Analysis of STAT3 activation using homoFluoppi. (a) Fluorescent punctate intensity of cells expressing the indicated homoFluoppi constructs without OSM. Each data point represents the mean of eight replicates, and the error bars represent the standard deviation from the mean. Statistical significance was examined in the Student’s t-test with Bonferroni correction (*p < 0.05 versus WT; N.S., not significant). (b) Dose (OSM)-response (fluorescent punctate intensity per cell) curve for cells expressing indicated STAT3 homoFluoppi constructs. OSM treatment for 1 h. Fluorescent punctate intensity per cell was obtained by dividing the total mAG1 (green) fluorescent punctate intensity by the total number of cell (nuclei), which had fluorescence in each field of view. Each point represents the mean of four replicates, and the error bars represent the standard deviation from the mean. (c) Fluorescent images of cells expressing the indicated homoFluppi construct with (top) or without (bottom) OSM. Images of mAG1 (green) and Hoechst33342-stained nuclei (blue) were merged. Scale bars, 25 μm. (d) Western blot analysis of cells transiently expressing the indicated STAT3 homoFluoppi constructs.

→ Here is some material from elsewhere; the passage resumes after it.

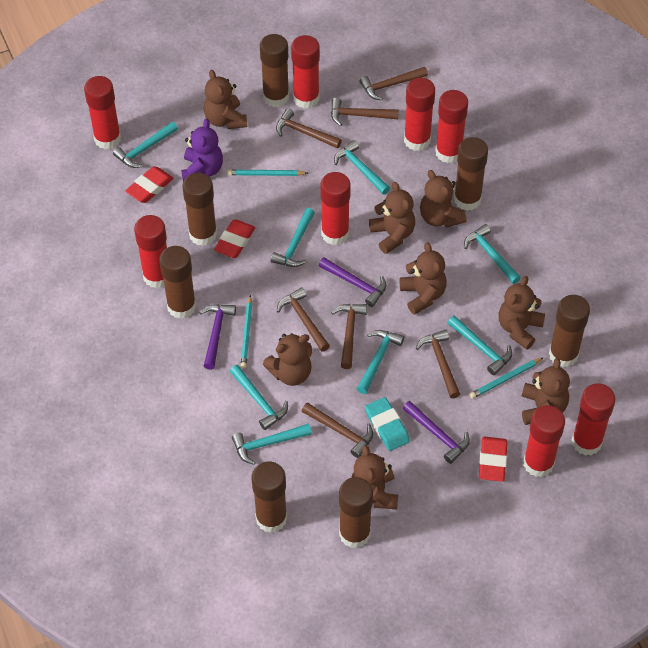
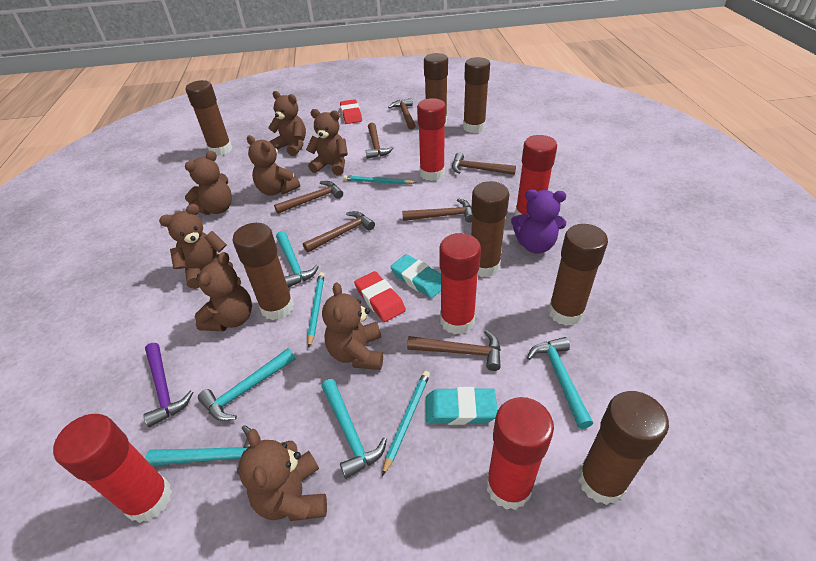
purple hammer: 3 -> 1
red eraser: 3 -> 2
red glue stick: 8 -> 5
turquoise eraser: 1 -> 2
turquoise hammer: 8 -> 5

OSM treatment for 30 min. Full-length blots are presented in Supplementary Figures 5. (e) Dose (JAK inhibitor 1)-response (fluorescent punctate intensity per cell with or without 3 ng/mL OSM) curve for cells stably expressing PB1-mAG1-STAT3. JAK inhibitor 1 was added 30 min before OSM stimulation. OSM treatment for 1 h. Each point represents the mean of four replicates, and the error bars represent the standard deviation from the mean. (f) Fluorescent images of cells stably expressing PB1-mAG1-STAT3 with (middle) or without (left) OSM. JAK inhibitor 1 (right) treatment was 30 min before OSM stimulation. Images of mAG1 (green) and Hoechst33342-stained nuclei (blue) were merged. Scale bars, 25 μm. (g) Western blot analysis of HEK 293 cells (left) or cells stably expressing PB1-mAG1-STAT3 (right). Cells were treated with the indicated concentration of JAK inhibitor 1 for 30 min, followed by treatment with or without 3 ng/mL OSM for 30 min. Full-length blots are presented in Supplementary Figure 5.